PDAs have proven so useful in the field that VA considers giving them more work
Military veterans who apply for home loan benefits are answering the doorbell to appraisers toting handheld wireless devices instead of clipboards.
The Veterans Benefits Administration employs almost 100 field appraisers to do spot checks of real estate valuations across the country. They can now tap a few buttons on the BlackBerry devices from Research in Motion Ltd. of Waterloo, Ontario, to send e-forms back to the office.
Besides built-in e-mail, calendar and contact-management functions, the appraisers use a custom wireless application developed for VBA by LRW Digital Inc. of Glen Burnie, Md.
Veterans who hold certificates of eligibility from the Veterans Affairs Department apply for home loans through private mortgage lenders, said Rob Reynolds, the IT project manager. The lenders are responsible for getting professional appraisals. VBA’s appraisers audit a small, random sample to ensure that the work is being done properly.
Field appraisers go on the road for a week or so at a time to spot-check pending mortgage applications. They used to carry a stack of forms, one for each property to be visited. Now the form resides on their BlackBerry units, already loaded with name, address and background information for each property.Paper form adapted
The custom wireless application mimics a two-sided paper form known as the VA Field Appraisal Review Form. It was broken down into four easy-to-scroll sections for the BlackBerry, Reynolds said.
He described the e-form as “very user-friendly,” with more check boxes than typing fields because of the device’s small keys.
The wireless application transmits the field workers’ data directly into VBA’s appraisal program, which saves the office staff an enormous amount of retyping, Reynolds said.
“We’re as close to paperless right now as we can get,” he said.
BlackBerry wireless coverage doesn’t extend to every corner of the country, however, said Scott Belden, executive vice president and chief operating officer of LRW Digital. A BlackBerry unit will keep searching for a wireless signal, he said. When it detects one, it sends back the stored information.
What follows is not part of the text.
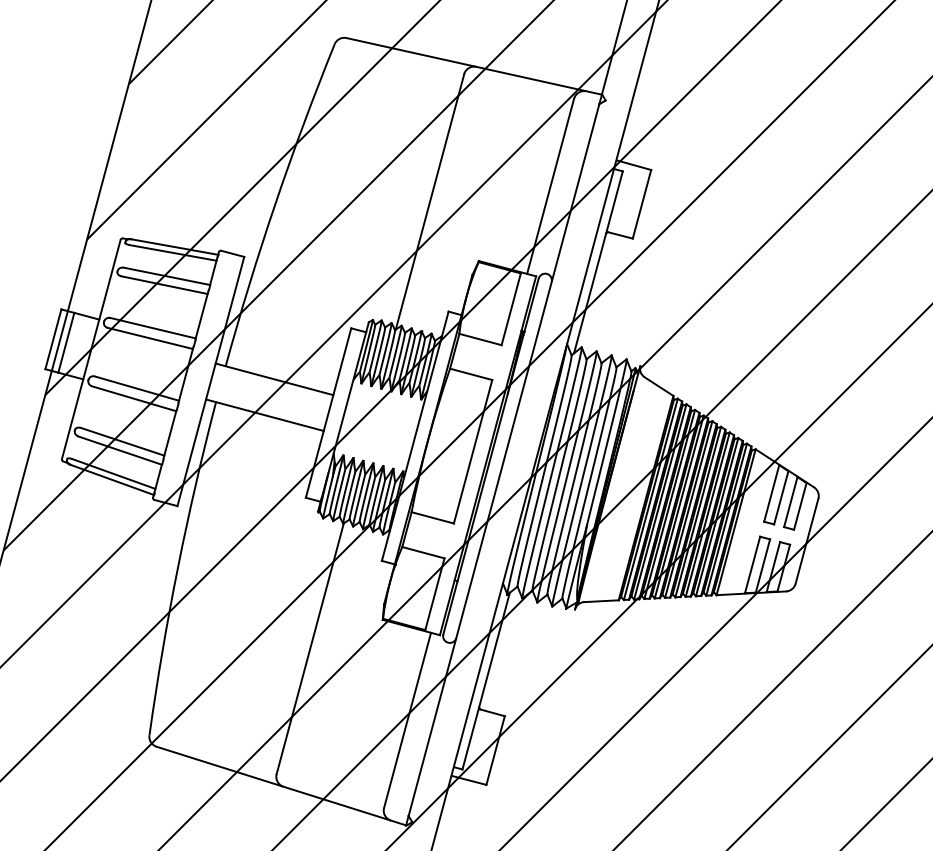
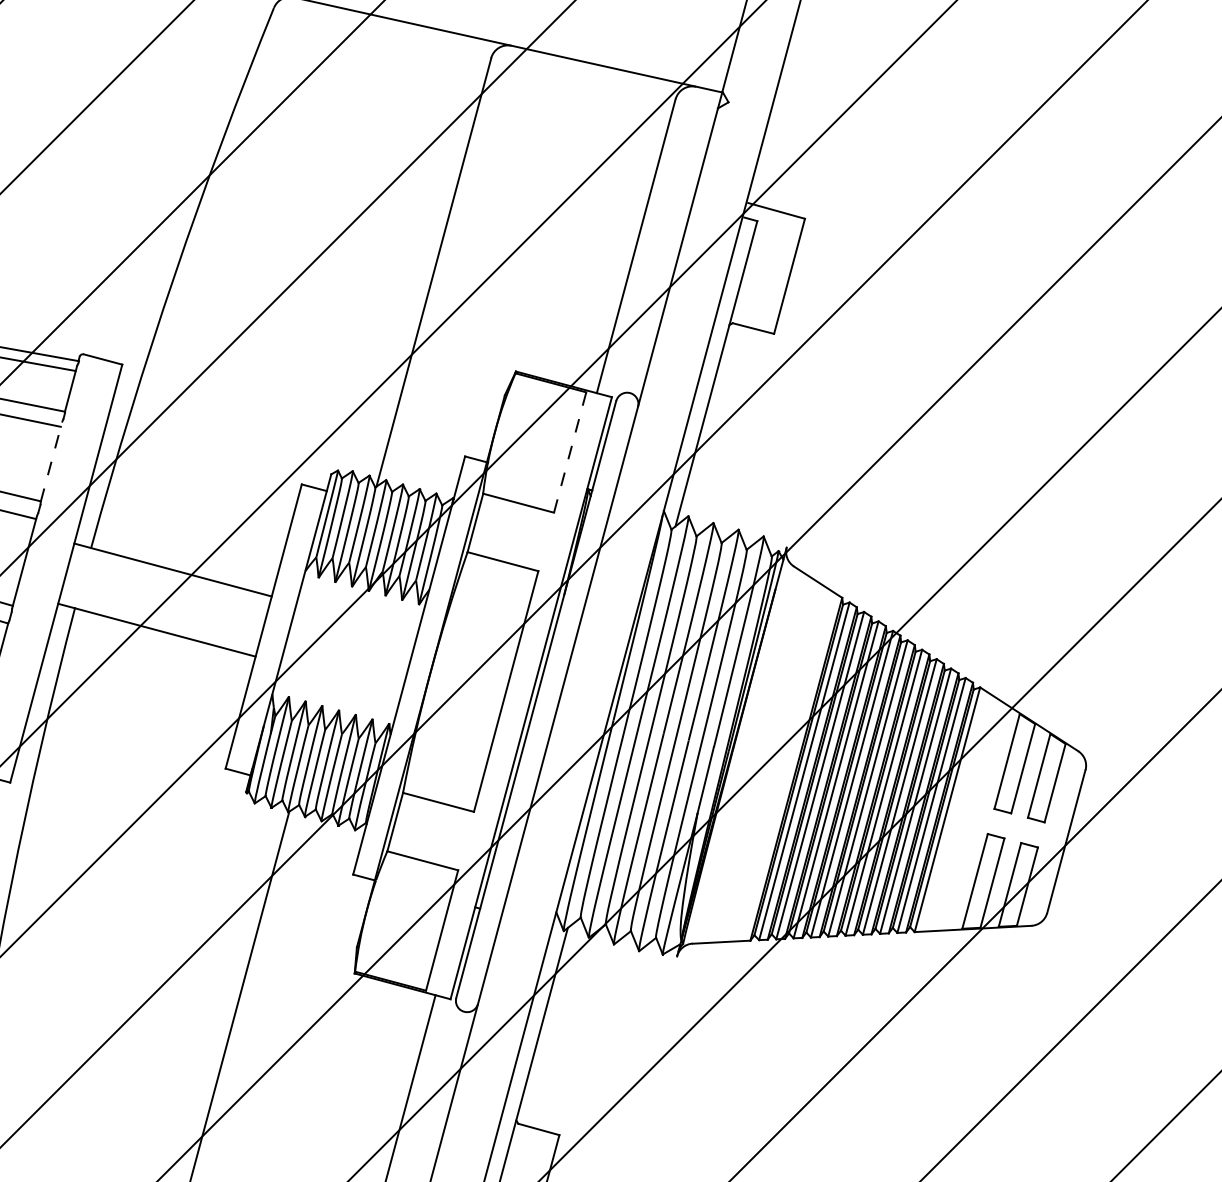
line: (511, 309) -> (570, 452), solid -> dashed
line: (202, 314) -> (52, 461), solid -> dashed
BlackBerry’s Triple Data Encryption Standard encryption is certified under Federal Information Processing Standard 140-1. “It would take a minor miracle and an awful lot of time to decode,” Belden said.
Now that the field appraisers have gone wireless, VBA supervisors don’t have to wait for them to get back to the office to take new assignments. The appraisal program can push fresh information to the field, Reynolds said, and supervisors follow up via e-mail.
He said he brought up the idea of using wireless devices shortly after he started working for VBA’s loan-guarantee program at the end of 2000.
“It took a year to get the go-ahead and three months to make it happen,” Reynolds said.
The programming took LRW Digital’s team about six weeks, Belden said. The whole project cost less than $150,000, or about $800 per handheld unit, including a year of air time.
Reynolds chose St. Petersburg, Fla., for a pilot site because many veterans retire to Florida. When he held the first training classes, appraisers were skeptical about the BlackBerry’s keyboard. Some predicted that no one would use it, “and then they converted,” he said.
The wireless project went national in August, and users seem satisfied with the devices, Reynolds said. He started with 78 BlackBerry units. More are on order.Keeps on clicking
During the first three weeks of September, VBA’s appraisal program flagged 271 cases for field review. The agency handles about 400,000 mortgage applications per year.
Asked whether he was concerned that handheld devices might be somewhat more fragile than the old clipboards, Reynolds replied, “I’ve had one unit for a year and a half, and it still works fine.”
Another group within the VA Loan Guaranty Service, which backs veterans’ mortgages, is interested in developing more uses for the handheld devices, Reynolds said.